In [1]:
import warnings
warnings.filterwarnings('ignore')
import numpy as np
import pandas as pd
import nltk
from textblob import Word, TextBlob
from wordcloud import WordCloud

## Loading the dataset

In [2]:
df = pd.read_csv('IMDB_Dataset.csv')
df_copy = df.copy()
df_copy.head()

Unnamed: 0,review,sentiment
0,One of the other reviewers has mentioned that ...,positive
1,A wonderful little production. <br /><br />The...,positive
2,I thought this was a wonderful way to spend ti...,positive
3,Basically there's a family where a little boy ...,negative
4,"Petter Mattei's ""Love in the Time of Money"" is...",positive


In [3]:
print(f"The total row in dataset is: {len(df)} \nAnd column is: {len(df.columns)}")

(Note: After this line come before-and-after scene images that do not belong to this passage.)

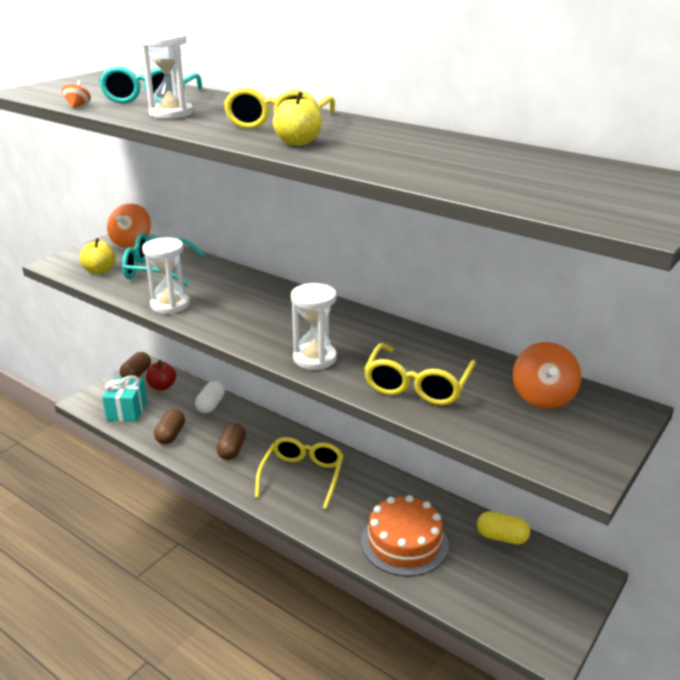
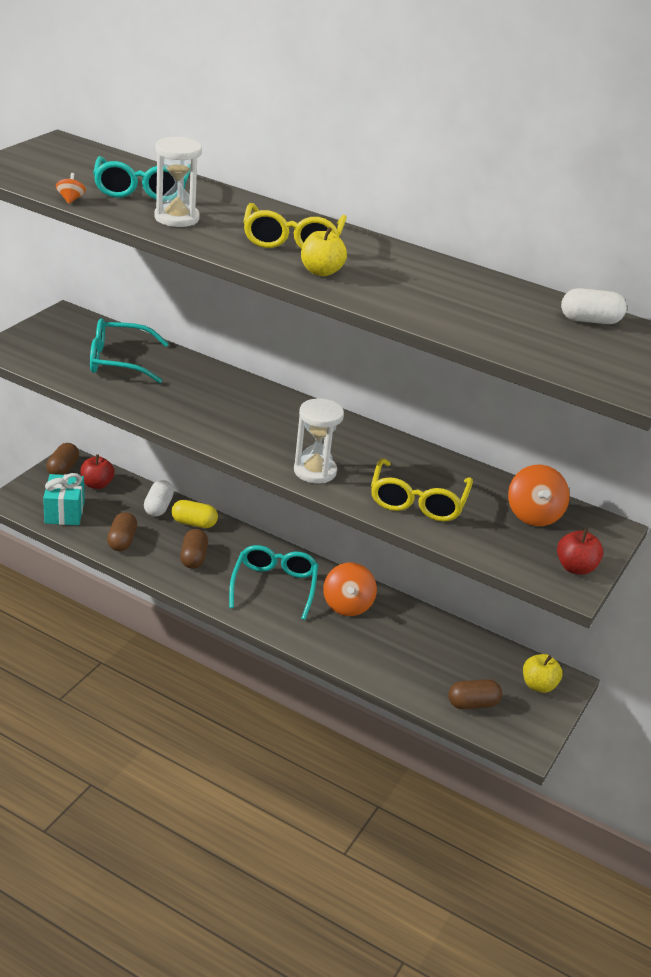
camera: 10 degrees left, 5 degrees up
(100, 271) = (56, 361): yellow apple -> yellow apple (538, 685)
(131, 242) = (76, 323): orange spinning top -> orange spinning top (347, 605)
(170, 305) = (149, 406): white hourglass -> none
(302, 476) = (274, 586): yellow glasses -> turquoise glasses
(404, 542) = (387, 652): orange cake -> none
(490, 600) = (472, 704): none -> brown capsule
(501, 537) = (481, 647): yellow capsule -> yellow capsule (194, 523)
(590, 453) = (575, 568): none -> red apple
(591, 169) = (590, 320): none -> white capsule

The total row in dataset is: 50000 
And column is: 2


## Now data cleaning.
**Remove HTML tags if it has**

In [4]:
import re
def html_remove(text):
    tags_html = re.sub(r'<.*?>|\d+', '', text)
    return tags_html
colmn_names  = ['review']
for html in colmn_names:
    df[html] =  df[html].apply(html_remove)
df.head()

Unnamed: 0,review,sentiment
0,One of the other reviewers has mentioned that ...,positive
1,A wonderful little production. The filming tec...,positive
2,I thought this was a wonderful way to spend ti...,positive
3,Basically there's a family where a little boy ...,negative
4,"Petter Mattei's ""Love in the Time of Money"" is...",positive


**if there is url it has to be remove**

In [5]:
def url_remove(text):
    #url_tag = re.sub(r'http\S+|www\S+|https\S+', '', text)
    url_tag = re.sub(r"((http|https)\:\/\/)?[a-zA-Z0-9\.\/\?\:@\-_=#]+\.([a-zA-Z]){2,6}([a-zA-Z0-9\.\&\/\?\:@\-_=#])*", '', text)
    return url_tag

colmn_names
for url in colmn_names:
    df[url] = df[url].apply(url_remove)
df.head()

Unnamed: 0,review,sentiment
0,One of the other reviewers has mentioned that ...,positive
1,A wonderful little production. The filming tec...,positive
2,I thought this was a wonderful way to spend ti...,positive
3,Basically there's a family where a little boy ...,negative
4,"Petter Mattei's ""Love in the Time of Money"" is...",positive


**Puncuation Removing**

In [7]:
def punc_remov(text):
    puncremove = re.sub(r'[^\w\s]', '', text)
    return puncremove

colmn_names
for col_name in colmn_names:
    df[col_name] = df[col_name].apply(punc_remov)
    
df.head()

Unnamed: 0,review,sentiment
0,One of the other reviewers has mentioned that ...,positive
1,A wonderful little production The filming tech...,positive
2,I thought this was a wonderful way to spend ti...,positive
3,Basically theres a family where a little boy J...,negative
4,Petter Matteis Love in the Time of Money is a ...,positive


In [8]:
df['review'].iloc[0]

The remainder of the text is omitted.